100 periods have been collected from a 3 dimensional periodic signal. The wavelength slightly varies. The noise of the wavelength follows Gaussian distribution with zero mean. A good estimate of the wavelength is known, that is not an issue here. The noise of the amplitude may not be Gaussian and may be contaminated with outliers.
How can I compute a single period that approximates 'best' all of the collected 100 periods?
Time-series, ARMA, ARIMA, Kalman Filter, autoregression and autocorrelation seem to be keywords here.
UPDATE 1: I have no idea how time-series models work. Are they prepared for varying wavelengths? Can they handle non-smooth true signals? If a time-series model is fitted, can I compute a 'best estimate' for a single period? How?
UPDATE 2: A related question is this. Speed is not an issue in my case. Processing is done off-line, after all periods have been collected.

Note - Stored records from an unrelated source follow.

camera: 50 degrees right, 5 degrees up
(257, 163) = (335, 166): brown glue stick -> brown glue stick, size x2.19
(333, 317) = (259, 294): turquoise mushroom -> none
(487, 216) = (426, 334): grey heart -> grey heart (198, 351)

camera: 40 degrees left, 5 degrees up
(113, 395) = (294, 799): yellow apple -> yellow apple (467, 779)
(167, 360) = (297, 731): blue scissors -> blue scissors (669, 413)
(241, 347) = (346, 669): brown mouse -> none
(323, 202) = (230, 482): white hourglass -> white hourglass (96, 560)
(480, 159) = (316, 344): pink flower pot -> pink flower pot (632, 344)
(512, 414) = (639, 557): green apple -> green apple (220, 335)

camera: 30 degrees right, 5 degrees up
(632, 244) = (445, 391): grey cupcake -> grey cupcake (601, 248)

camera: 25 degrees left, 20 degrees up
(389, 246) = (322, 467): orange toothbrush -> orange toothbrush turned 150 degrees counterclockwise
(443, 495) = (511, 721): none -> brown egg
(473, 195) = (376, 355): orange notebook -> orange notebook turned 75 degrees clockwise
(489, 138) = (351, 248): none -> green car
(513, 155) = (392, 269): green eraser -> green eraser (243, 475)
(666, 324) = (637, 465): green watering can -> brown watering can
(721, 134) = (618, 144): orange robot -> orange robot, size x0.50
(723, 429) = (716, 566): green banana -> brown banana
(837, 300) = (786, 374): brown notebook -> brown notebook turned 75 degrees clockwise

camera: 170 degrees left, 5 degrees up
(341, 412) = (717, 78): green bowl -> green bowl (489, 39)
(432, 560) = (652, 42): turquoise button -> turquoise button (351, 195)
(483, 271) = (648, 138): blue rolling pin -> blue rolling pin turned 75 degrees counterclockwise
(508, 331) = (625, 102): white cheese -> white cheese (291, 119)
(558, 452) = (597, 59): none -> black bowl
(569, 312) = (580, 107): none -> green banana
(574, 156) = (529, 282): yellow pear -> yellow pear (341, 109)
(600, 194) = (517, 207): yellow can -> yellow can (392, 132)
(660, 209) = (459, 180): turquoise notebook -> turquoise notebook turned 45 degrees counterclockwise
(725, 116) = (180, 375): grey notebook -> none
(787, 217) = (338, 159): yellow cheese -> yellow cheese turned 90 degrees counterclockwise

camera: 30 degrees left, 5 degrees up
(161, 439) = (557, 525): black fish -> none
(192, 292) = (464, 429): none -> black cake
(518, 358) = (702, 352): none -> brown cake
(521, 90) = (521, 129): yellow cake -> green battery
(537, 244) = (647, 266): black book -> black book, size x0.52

Origin of the problem: I am measuring acceleration during human steps at 200 Hz. After that I am trying to double integrate the data to get the vertical displacement of the center of gravity. Of course the noise introduces a HUGE error when you integrate twice. I would like to exploit periodicity to reduce this noise. Here is a crude graph of the actual data (y: acceleration in g, x: time in second) of 6 steps corresponding to 3 periods (1 left and 1 right step is a period):
My interest is now purely theoretical, as http://jap.physiology.org/content/39/1/174.abstract gives a pretty good recipe what to do.
We have used wavelets for noise suppression with similar signal measured from cows during walking.
I'm don't think the noise is so much of a problem here and the biggest peaks represent actual changes in the acceleration during walking.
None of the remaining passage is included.